C=R_GAIN×(1/γ_R—GAIN)=0.6×(1/0.2)=3  (Equation 1)

Gamma correction block 1330 adds gamma to R_R—GAIN to result in γR_R—GAIN. A combination of gamma correction block 1330 and multiplier 1332 adds gamma to signal “C”, see FIG. 12D is based on the following Equation 2 to result in signal “B” shown in FIGS. 12A, 12C, and 12D:

B=C×γR_R—GAIN=3×0.2=0.6  (Equation 2)

The output of multiplier 1332, that is signal “B”, is inverted by inverter 1334 and added to the output of multiplier 1326, that is signal “A”, at adder 1328. A combination of inverter 1334 and adder 1328 thus functions to obtain a correction signal based on a difference between signals “A” and “B”. See FIG. 12C. The output of adder 1328 is input at adder 1322, which adds gamma correction to R_R—GAIN. The output of adder 1322 is used as the corrected red output image data R_OUT.

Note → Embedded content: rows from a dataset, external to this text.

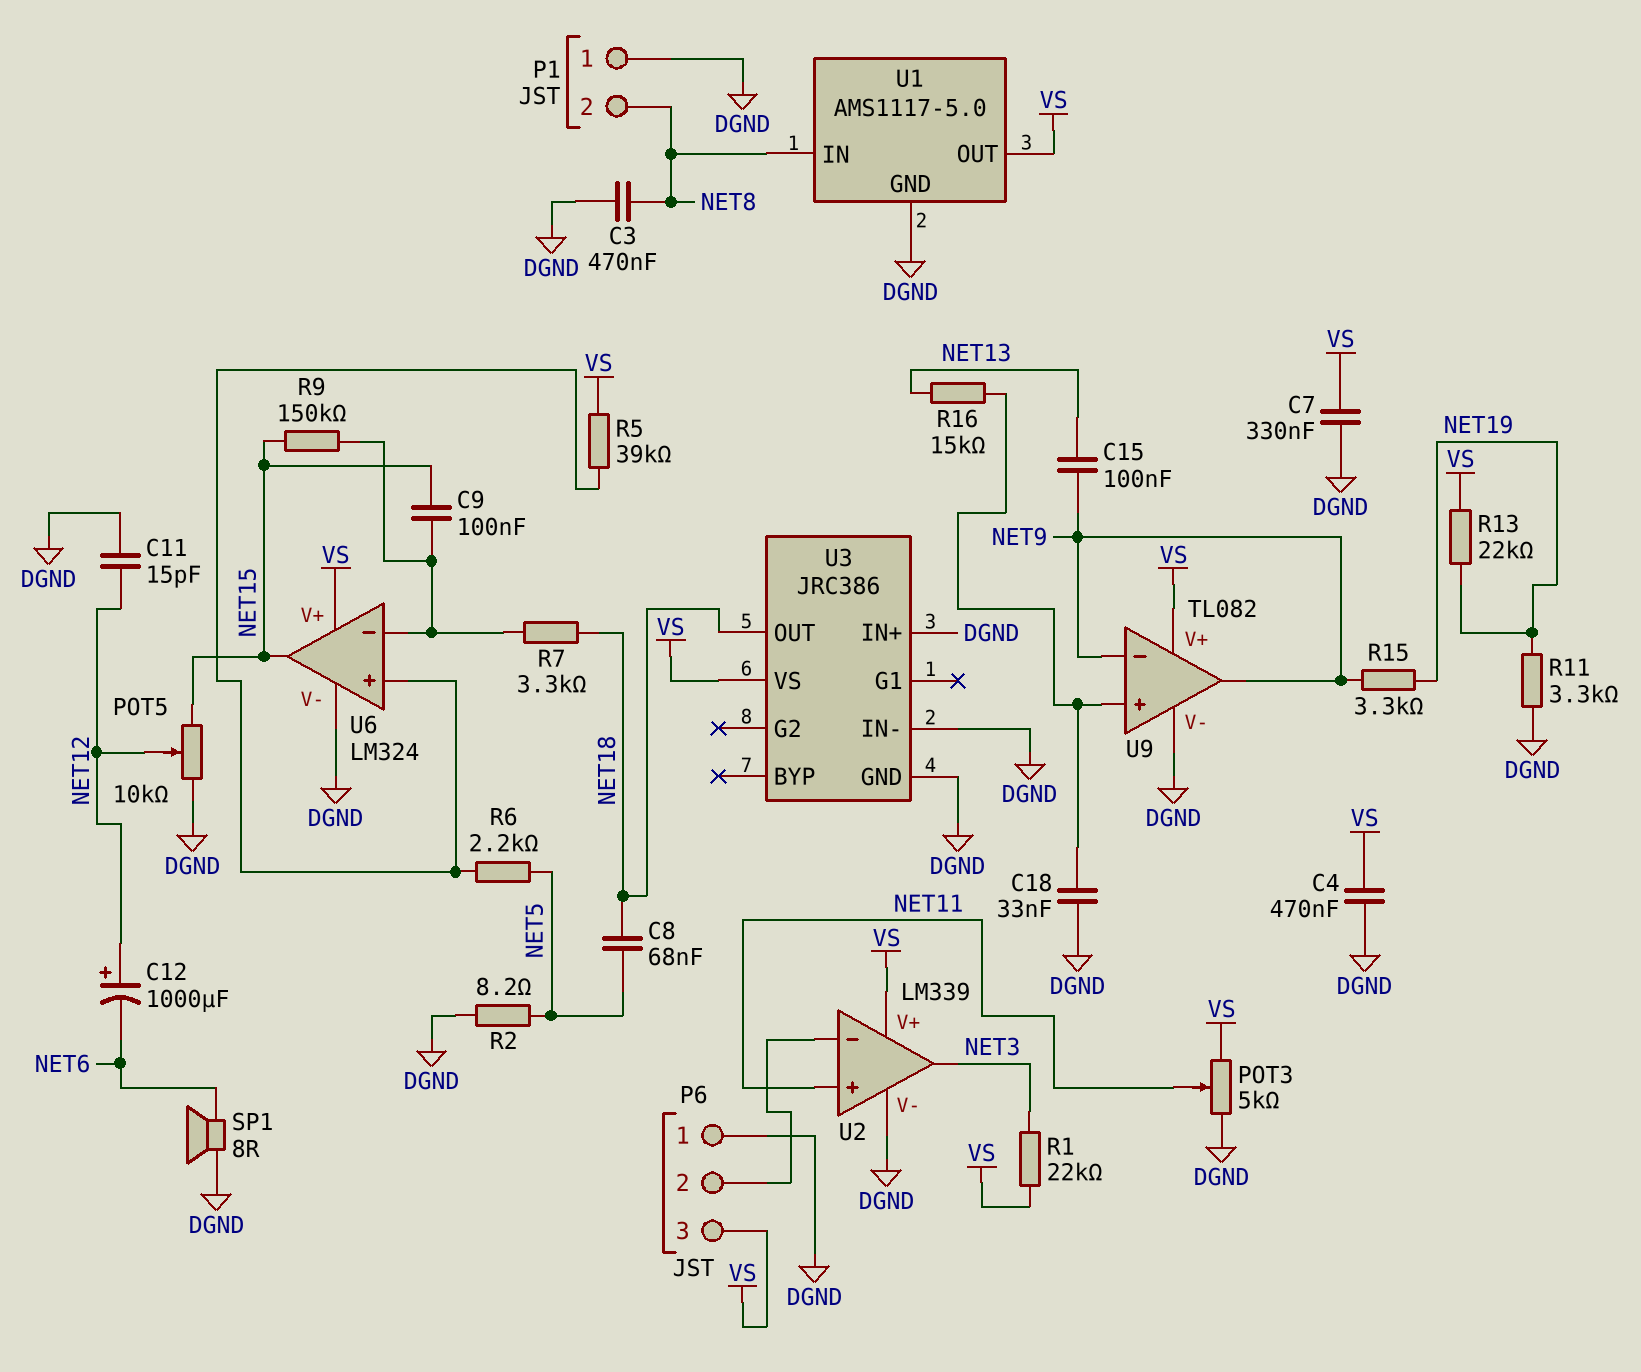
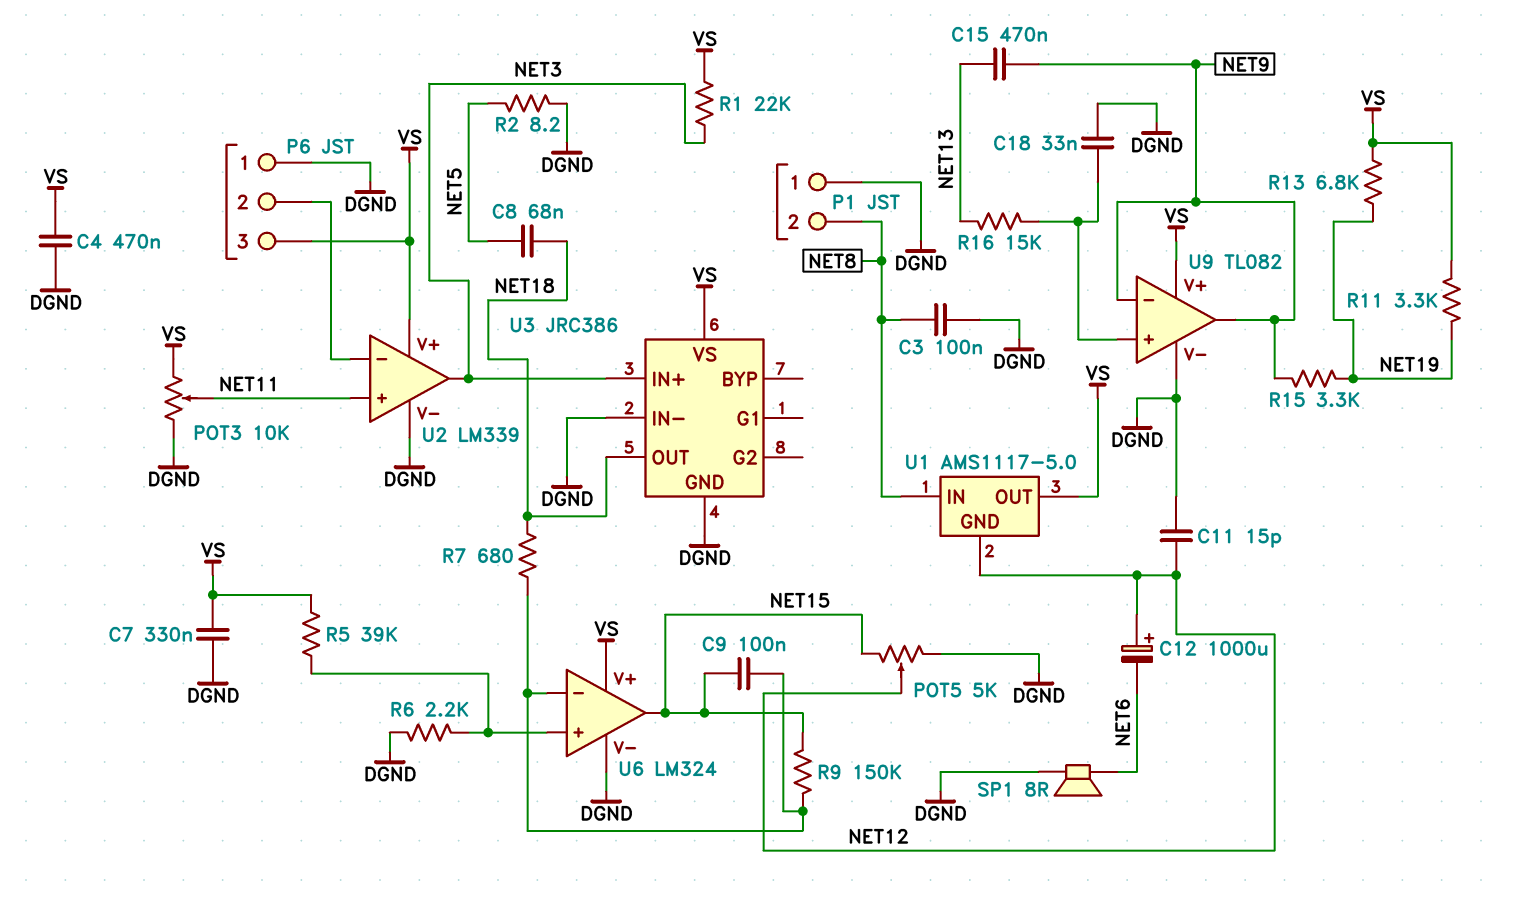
C3: 470nF (DGND, NET8) -> 100nF (DGND, NET8)
C15: 100nF (NET9, NET13) -> 470nF (NET9, NET13)
POT3: 5k (DGND, VS, wiper NET11) -> 10k (DGND, VS, wiper NET11)
POT5: 10k (DGND, NET15, wiper NET12) -> 5k (DGND, NET15, wiper NET12)
R6: 2.2k (NET5, U6/in+) -> 2.2k (DGND, U6/in+)
R7: 3.3k (NET18, U6/in-) -> 680 (NET18, U6/in-)
R11: 3.3k (DGND, NET19) -> 3.3k (NET19, VS)
R13: 22k (NET19, VS) -> 6.8k (NET19, VS)
U1 pin GND: DGND -> NET12
U3 pin IN+: DGND -> NET3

The gamma of the panel is prescribed at 100% of white levels. A 100% level changes when red gain R_GAIN is adjusted and the gamma properties change. Even if the red panel gamma correction block changes the red gain R_GAIN, gamma properties are corrected.

The green gain G_GAIN is input at a multiplier 1350, multiplier 1356, gamma correction block 1366 and multiplier 1370. The output of adder 1234 is input at multiplier 1350 and gamma correction block 1354. The output of gamma correction block 1354 and green gain G_GAIN are combined at multiplier 1356. The output of multiplier 1350 is input at adder 1352 and gamma correction block 1360. The output of gamma correction block 1366 is input at an inversion block 1368, which outputs 1/γ G_GAIN to multiplier 1370. The outputs of gamma correction block 1370 and multiplier 1360 are combined at multiplier 1362. The output of multiplier 1362 is inverted by inverter 1364 and added to the output of multiplier 1356 at adder 1358. The output of adder 1358 is input at adder 1352 to be combined with the output of multiplier 1350. The output of adder 1352 is used as the corrected green output image data G_OUT.

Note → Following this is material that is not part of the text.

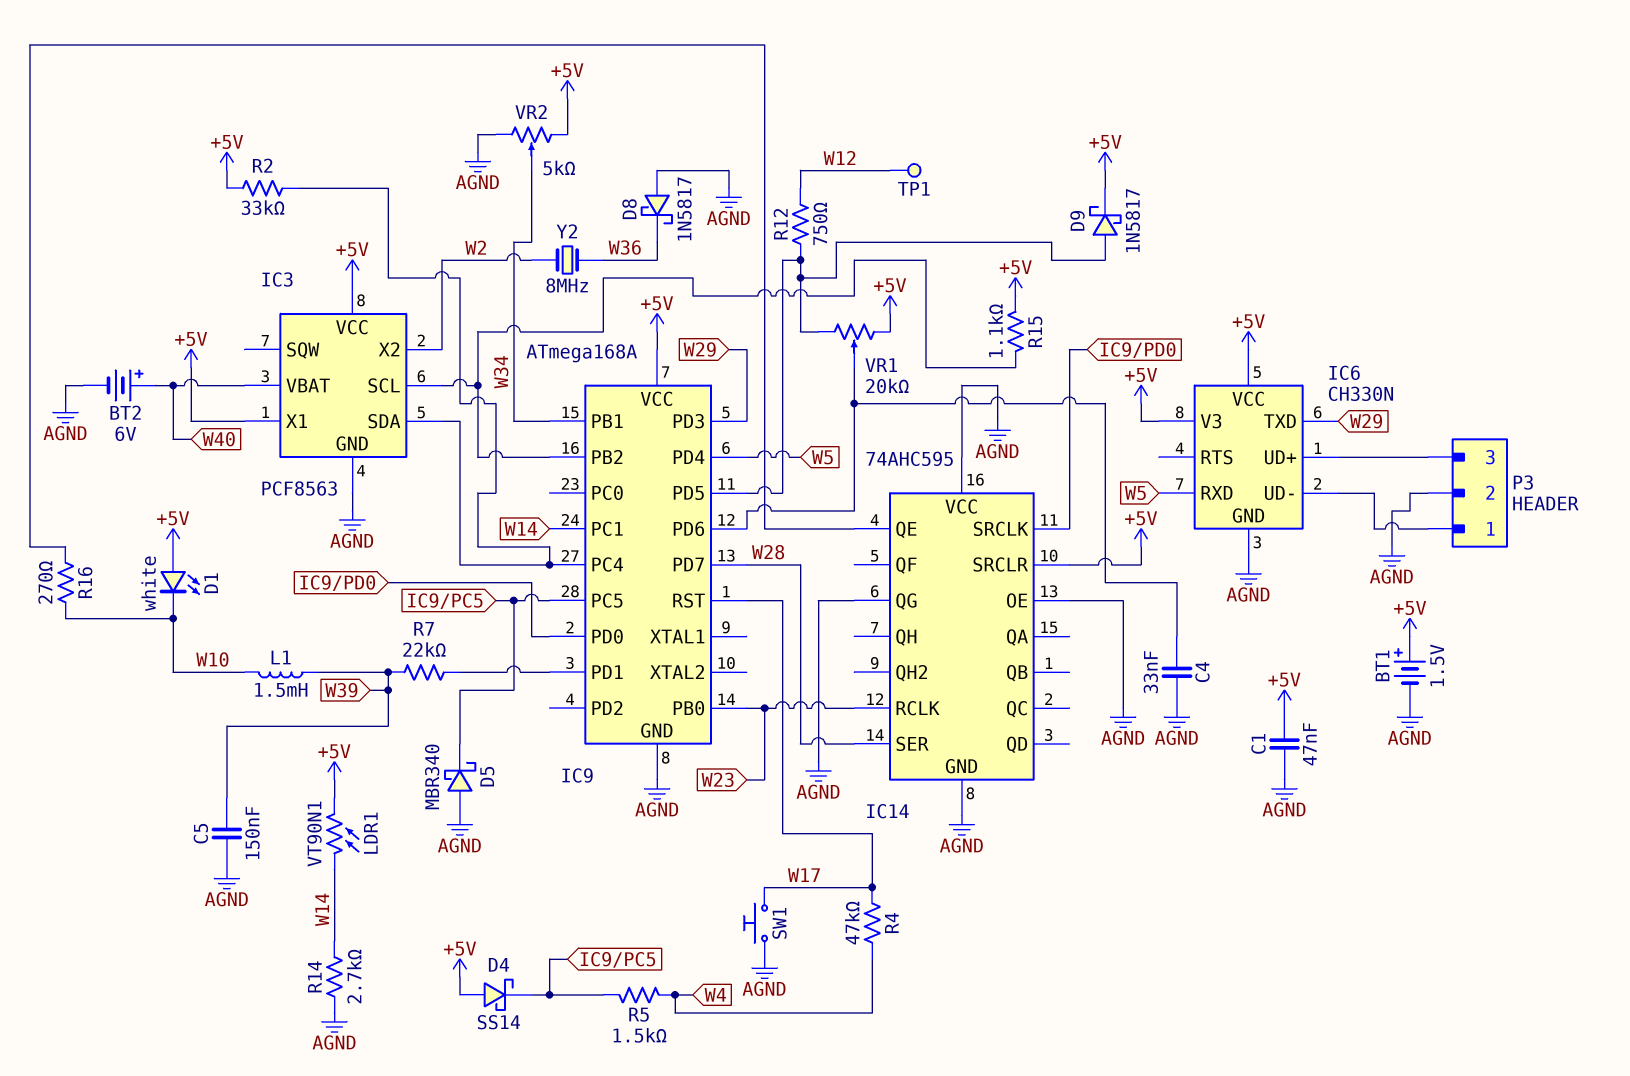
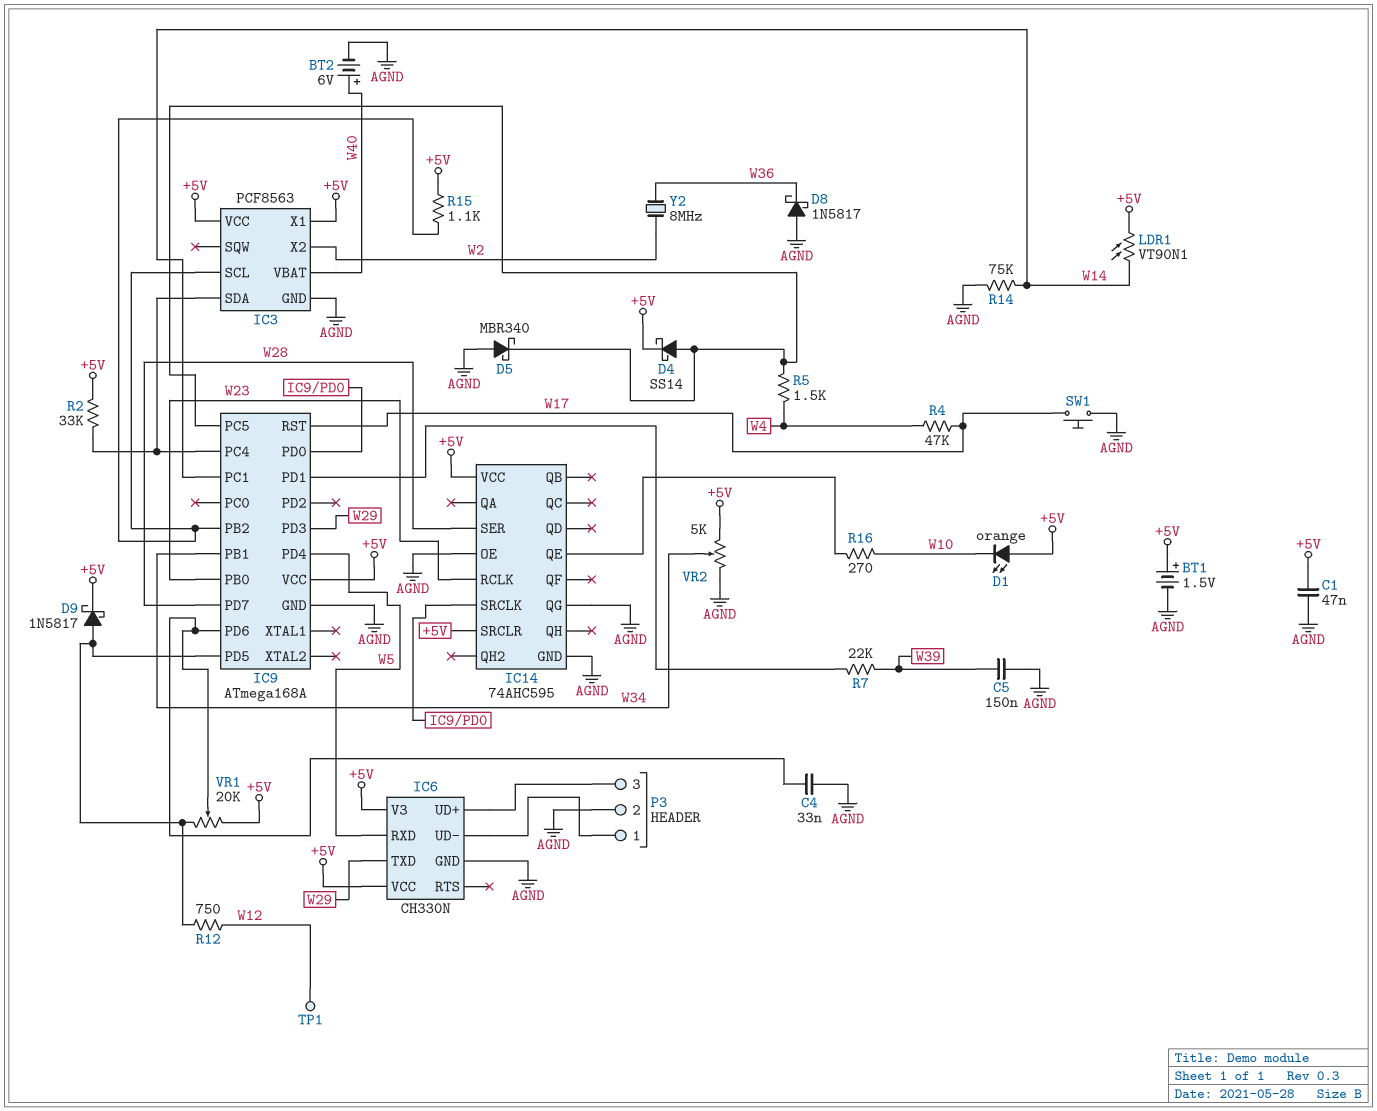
D1: LED white (A +5V, K W10) -> LED orange (A +5V, K W10)
D4: schottky SS14 (A +5V, K IC9/PC5) -> schottky SS14 (A IC9/PC5, K +5V)
IC14 pin VCC: AGND -> +5V
L1: 1.5mH (W10, W39) -> none
R14: 2.7k (AGND, W14) -> 75k (AGND, W14)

The blue gain B_GAIN is input at a multiplier 1380, multiplier 1386, gamma correction block 1396 and multiplier 1400. The output of adder 1264 is input at multiplier 1380 and gamma correction block 1384. The output of gamma correction block 1384 and blue gain B_GAIN are combined at multiplier 1386. The output of multiplier 1380 is input at adder 1382 and gamma correction block 1390. The output of gamma correction block 1396 is input at an inversion block 1398, which outputs 1/γ B_GAIN to multiplier 1400. The outputs of gamma correction block 1400 and multiplier 1390 are combined at multiplier 1392. The output of multiplier 1392 is inverted by inverter 1394 and added to the output of multiplier 1386 at adder 1388. The output of adder 1388 is input at adder 1382 to be combined with the output of multiplier 1380. The output of adder 1382 is used as the corrected blue output image data B_OUT.

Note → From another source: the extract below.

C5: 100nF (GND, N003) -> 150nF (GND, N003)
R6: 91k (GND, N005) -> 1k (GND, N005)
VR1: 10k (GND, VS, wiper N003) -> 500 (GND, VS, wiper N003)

The green gain G_GAIN and the blue gain B_GAIN portions of the dot gain adjustment 1200b function similarly to that of the red gain R_GAIN described above. Some of the details with respect to the dot gain adjustment 1200b of the green gain G_GAIN and blue gain B_GAIN are omitted merely for the sake of brevity. One of ordinary skill in the art would understand the functioning of the dot gain adjustment 1200b of the green gain G_GAIN and of the blue gain B_GAIN from the description and illustration of the dot gain adjustment above with respect to the red gain R_GAIN.

Although specific embodiments have been illustrated and described herein, it will be appreciated by those of ordinary skill in the art that a variety of alternate and/or equivalent implementations may be substituted for the specific embodiments shown and described without departing from the scope of the present invention. This application is intended to cover any adaptations or variations of the specific embodiments discussed herein. Therefore, it is intended that this invention be limited only by the claims and the equivalents thereof.